I've included pictures of one of my butterfly bushes. In the first picture, you can barely make out the blade of my pruners cutting one of the stems. The second picture shows what the plant looked like after I finished the job. It just so happens I did more research on cutting back butterfly bushes (after I had already cut mine, naturally) and I think I may have been a bit too aggressive. I guess I'll find out.

I'm going to be away for a little while. At the end of this month, I will be posting more information about planting bulbs because that's when I'll be ready to plant mine. You can still find a nice selection in the nurseries and online at sites such as but they're going fast!

Wednesday, October 29, 2008

October Surprise

The fall cleanup continues. The winds have been fierce these past couple of days, so much so that yesterday it toppled my very sturdy iron trellis. In my attempt to upright it, the scarf that was wrapped around my neck got tangled up in the thorny branches of my climbing rose. It took awhile to disengage myself and I am sure I was a hilarious sight for anyone passing by.
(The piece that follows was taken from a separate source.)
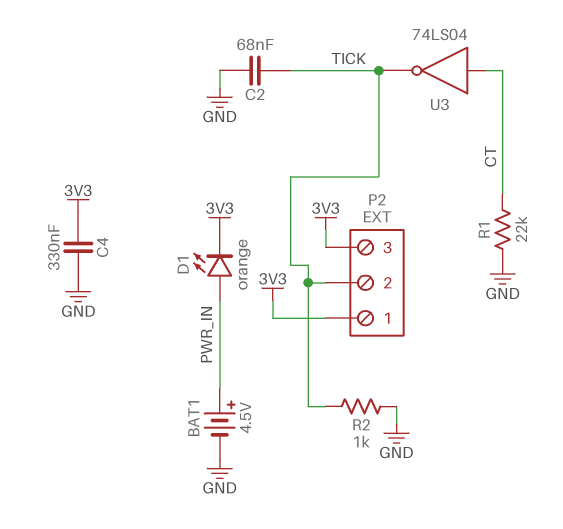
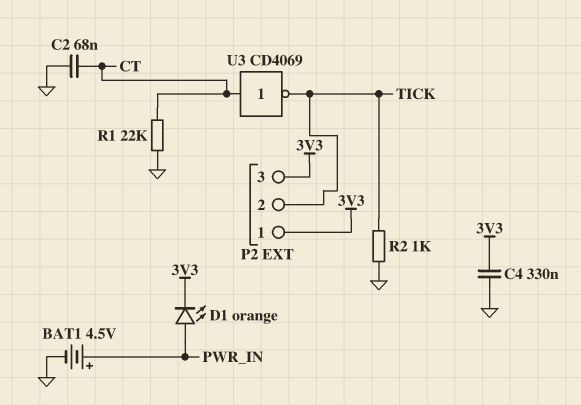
C2: 68nF (GND, TICK) -> 68nF (CT, GND)
U3: NOT 74LS04 (in CT, out TICK) -> NOT CD4069 (in CT, out TICK)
But check out what I came across: strawberries! Just a couple mind you, so nowhere near a harvest but their appearance is quite unexpected and I will appreciate them even more.

Friday, October 24, 2008

You Gonna Eat That?

I'm in clean up mode now. There is much cutting back and dividing to do as well. Most of my annuals have bit the dust so it's time to pull those out and dispose of them which is what I spent a couple hours doing this afternoon. But here's a surprise I thought I'd share. When I pulled up one of my expired sweet potato vines (see picture of actual vine below), which I buy strictly for ornamental foliage, I discovered this very good looking pair of potatoes. I did some Internet research and according to some sources, these potatoes are every bit as edible as the ones produced by the non-ornamental variety. But no one stated that they had, in fact, tried them. I decided to toss these but I have a couple more plants to pull up so if I encounter another potato, I may just give it a good scrub and pop it in the oven. If I do, I'll let you know.

Tuesday, October 21, 2008

A Plan for Spring Flowers

Here in Northern Virginia, we are definitely feeling fall in the air. It came on pretty quick and caught me a little off guard. The lower temperatures mean one thing for me: planning for spring. And so on Sunday, I found myself on the Fairfax County Parkway (where the changing leaves are beautiful, by the way) heading to Merrifield Garden Center to buy bulbs. I was delirious with the selection they offered. While most people were buying in mass quantities for their landscape gardens, I was buying for my containers.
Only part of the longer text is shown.